JC Virus/PML in MS

Khalili K et al. Reactivation of JC virus and development of PML in patients with multiple sclerosis. Neurology 2007;68: 985-990.
This review article of basic science issues is informative about the process of JC virus activation and infection with PML in MS patients. IN order for PML to occur, latent JC virus in kidney or lymphatic system must be activated, and disseminated to the CNS where destructive replication occurs in oligodendrocytes. Pathologically, patients with PML have the triad of demyelination, giant bizarre astrocytes and nuclear inclusions. It continues to occur in HIV patients despite HAART therapy (up to 5 % of patients prior to advent of HAART). It also is reported in leukemia, lymphoma, organ transplantation patients, after treatment of solid tumors, autoimmune disease, granulomatous disorders, agammaglobulinemia, or rarely without an associated disorder. More recently, two patients with MS and one with Crohn's d had exposure to natalizumab/other drugs and another to rituximab. HIV accounts for 80 % of cases.
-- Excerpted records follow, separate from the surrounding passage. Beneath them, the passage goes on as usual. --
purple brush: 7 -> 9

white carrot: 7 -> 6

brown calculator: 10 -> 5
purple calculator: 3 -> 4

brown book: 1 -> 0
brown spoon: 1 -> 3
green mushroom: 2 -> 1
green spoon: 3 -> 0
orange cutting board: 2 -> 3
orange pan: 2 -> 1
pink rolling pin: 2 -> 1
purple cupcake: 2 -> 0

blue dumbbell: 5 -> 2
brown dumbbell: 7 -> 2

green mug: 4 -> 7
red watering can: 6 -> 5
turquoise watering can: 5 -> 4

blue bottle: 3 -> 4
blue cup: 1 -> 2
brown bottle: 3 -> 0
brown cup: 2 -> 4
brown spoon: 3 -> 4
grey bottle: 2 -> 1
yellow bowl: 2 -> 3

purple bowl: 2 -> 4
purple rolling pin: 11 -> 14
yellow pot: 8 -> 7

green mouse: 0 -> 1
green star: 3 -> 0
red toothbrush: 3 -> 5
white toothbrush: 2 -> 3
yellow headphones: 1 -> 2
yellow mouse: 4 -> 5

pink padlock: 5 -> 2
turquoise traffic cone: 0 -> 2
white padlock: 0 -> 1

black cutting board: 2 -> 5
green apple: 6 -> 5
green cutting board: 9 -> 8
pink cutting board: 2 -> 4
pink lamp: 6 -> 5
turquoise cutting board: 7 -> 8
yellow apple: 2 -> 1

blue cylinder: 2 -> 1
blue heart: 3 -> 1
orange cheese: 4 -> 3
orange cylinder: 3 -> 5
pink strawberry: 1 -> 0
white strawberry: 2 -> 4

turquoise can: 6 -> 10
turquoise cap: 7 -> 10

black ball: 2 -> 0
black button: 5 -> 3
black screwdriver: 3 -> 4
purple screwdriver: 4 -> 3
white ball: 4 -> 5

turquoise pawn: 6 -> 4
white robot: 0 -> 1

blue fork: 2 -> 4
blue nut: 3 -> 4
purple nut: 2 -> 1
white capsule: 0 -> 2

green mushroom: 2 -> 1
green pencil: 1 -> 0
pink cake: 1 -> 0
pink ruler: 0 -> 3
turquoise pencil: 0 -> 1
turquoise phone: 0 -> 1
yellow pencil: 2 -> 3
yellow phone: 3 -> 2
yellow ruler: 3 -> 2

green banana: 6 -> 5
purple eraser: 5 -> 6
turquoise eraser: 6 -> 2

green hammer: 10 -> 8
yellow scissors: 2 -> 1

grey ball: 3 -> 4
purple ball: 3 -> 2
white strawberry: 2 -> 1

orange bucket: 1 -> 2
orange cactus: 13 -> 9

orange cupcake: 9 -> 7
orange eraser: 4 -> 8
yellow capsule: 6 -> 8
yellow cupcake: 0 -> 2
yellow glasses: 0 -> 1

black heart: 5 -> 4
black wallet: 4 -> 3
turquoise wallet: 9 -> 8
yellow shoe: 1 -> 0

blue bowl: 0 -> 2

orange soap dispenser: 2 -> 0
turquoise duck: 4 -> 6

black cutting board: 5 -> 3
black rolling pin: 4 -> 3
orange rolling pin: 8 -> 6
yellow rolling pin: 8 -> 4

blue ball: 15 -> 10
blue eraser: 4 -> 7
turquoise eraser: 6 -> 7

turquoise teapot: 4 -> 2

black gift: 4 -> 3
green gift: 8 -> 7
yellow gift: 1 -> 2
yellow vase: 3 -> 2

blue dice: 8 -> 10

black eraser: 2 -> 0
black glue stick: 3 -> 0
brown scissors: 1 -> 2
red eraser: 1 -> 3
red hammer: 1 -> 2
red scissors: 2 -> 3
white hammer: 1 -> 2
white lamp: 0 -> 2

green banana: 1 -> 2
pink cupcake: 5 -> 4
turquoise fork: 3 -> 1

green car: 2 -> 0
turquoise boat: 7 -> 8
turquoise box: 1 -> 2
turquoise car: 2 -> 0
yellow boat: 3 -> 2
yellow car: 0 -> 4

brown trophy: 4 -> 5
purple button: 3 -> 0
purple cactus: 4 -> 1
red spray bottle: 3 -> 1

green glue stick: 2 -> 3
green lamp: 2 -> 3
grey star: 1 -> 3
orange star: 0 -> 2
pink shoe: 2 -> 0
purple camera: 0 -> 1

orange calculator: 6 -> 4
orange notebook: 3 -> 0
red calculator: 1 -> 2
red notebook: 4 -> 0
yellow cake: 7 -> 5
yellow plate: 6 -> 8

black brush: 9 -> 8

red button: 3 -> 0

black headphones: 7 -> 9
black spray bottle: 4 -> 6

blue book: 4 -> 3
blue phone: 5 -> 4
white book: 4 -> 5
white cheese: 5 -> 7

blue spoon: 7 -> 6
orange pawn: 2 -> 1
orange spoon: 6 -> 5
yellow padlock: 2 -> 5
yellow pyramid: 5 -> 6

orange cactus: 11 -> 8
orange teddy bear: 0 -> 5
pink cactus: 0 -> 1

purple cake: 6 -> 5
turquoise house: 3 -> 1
JC virusAB is seen in 80 % of normals. PCR in urine is seen in 30 % of normals. Quantitative PCR (Q-PCR) can be measured in urine, serum, CSF and biopsy samples. Standardization issues and threshold issues are important. This also has been shown in the related condition, polyoma asociated nephropathy (PVN) in which screening the urine has been important. The authors hypothesize that screening the blood of patients may lessen the risk of PML. JC virus is occassionally seen in CSF of patients with MS. It is unknown if they are at risk of developing PML.

Targets for treatment include nucleoside analogues (cytarabine, cidofavir) cytokines, enzyme inhibitors, and JCV receptor blockers such as 5H2a chlorpromazine, mirtazepine, heparin, Tat inhibitors.

The authors note "Screening blood for JC viremia did not prove useful in the two MS cases and could provide a false level of security." "More MRI screening is needed."